A budget is what happens when you tell your money where to go instead of wondering where it went. At the beginning of the month, you create a written plan for your spending. The month won’t go exactly as planned, and you’ll need to make some adjustments, but a detailed, written budget is one of the best indicators of whether your net worth is going to up or down.
You don’t just need a budget for your money, you need a plan for how you’re going to spend your time. The good news is that temporal budgeting is a lot like financial budgeting. If you know how to budget your money, you already know how to budget your time.
- Create a written plan. At the beginning of the week, process your inboxes, review your calendars, and make sure you cross off everything you did. Once your “checkbook is balanced”, write down your plan for the week. Give every hour an assignment. Put each one into virtual envelopes.
- Budget for the big rocks first. When you’re putting together your financial budget, you start with Survival needs—shelter, clothing, food, and transportation. Your temporal budget starts with the big rocks, too. Work is a big rock, because it enables the financial budget. So is Sleep. Once Quadrants 1 and 2 are covered, then you can start scheduling the gravel—and there will be gravel—around the big rocks.
- Pay yourself first. Your financial budget includes saving for major purchases and investing for retirement. This is a priority—something that comes first, before you spend away your ability to save. Your temporal budget includes ways to save effort and invest in yourself.
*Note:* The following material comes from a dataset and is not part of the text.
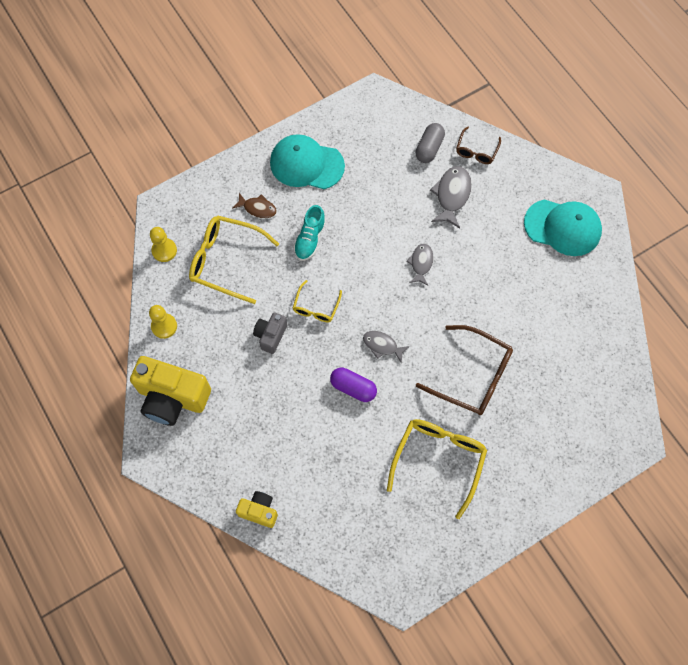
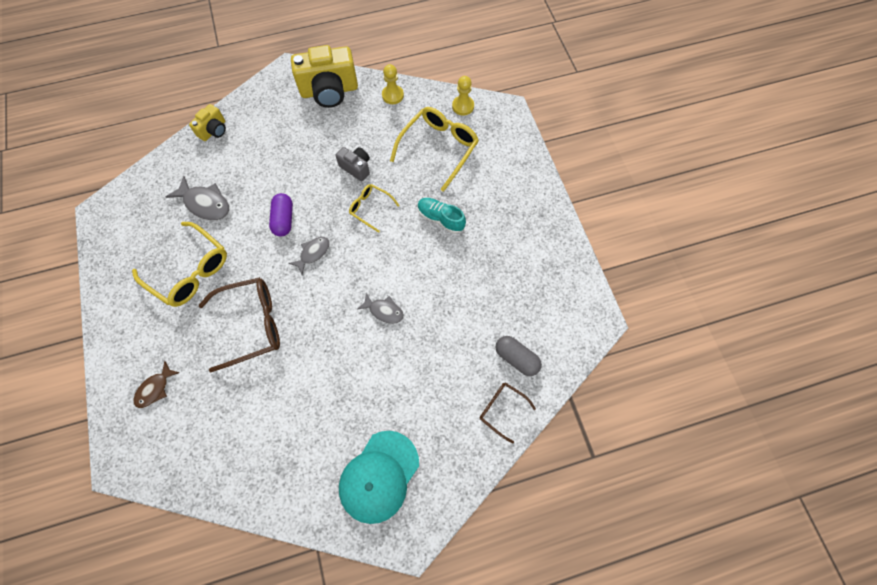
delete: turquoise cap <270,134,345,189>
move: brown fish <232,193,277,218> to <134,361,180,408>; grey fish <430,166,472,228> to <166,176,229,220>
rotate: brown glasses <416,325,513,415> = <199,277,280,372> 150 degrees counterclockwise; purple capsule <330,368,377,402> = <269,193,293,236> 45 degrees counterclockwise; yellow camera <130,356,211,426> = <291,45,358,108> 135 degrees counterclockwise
By spending regular time to Sharpen the Saw, you maintain and increase your ability to be productive.
- Save for a rainy day. You can’t save up hours from one week to spend them during another week. What you can do is budget time each week to invest in those around you. By regularly making deposits into your relationship bank accounts, you can give yourself (and them) a healthy cushion. When the time comes that you need to make a withdrawal, they’ll understand.
- You can do anything you want, but not everything you want. You will always want to do more than you have time for. Where does your personal mission statement say you should spend time this week? Say no to the activities that aren’t essential. There’s nothing wrong with having fun, but you have to make room for it in the budget.
- Roll with the punches. Your week isn’t going to go as planned. When you overspend from one envelope, you need to cover it from another envelope. Work went long today, and you spent nine hours in the office instead of eight. Where will that extra hour come from? From your Family Time envelope? Will you jealously guard your TV Time envelope and take it from Sleep instead?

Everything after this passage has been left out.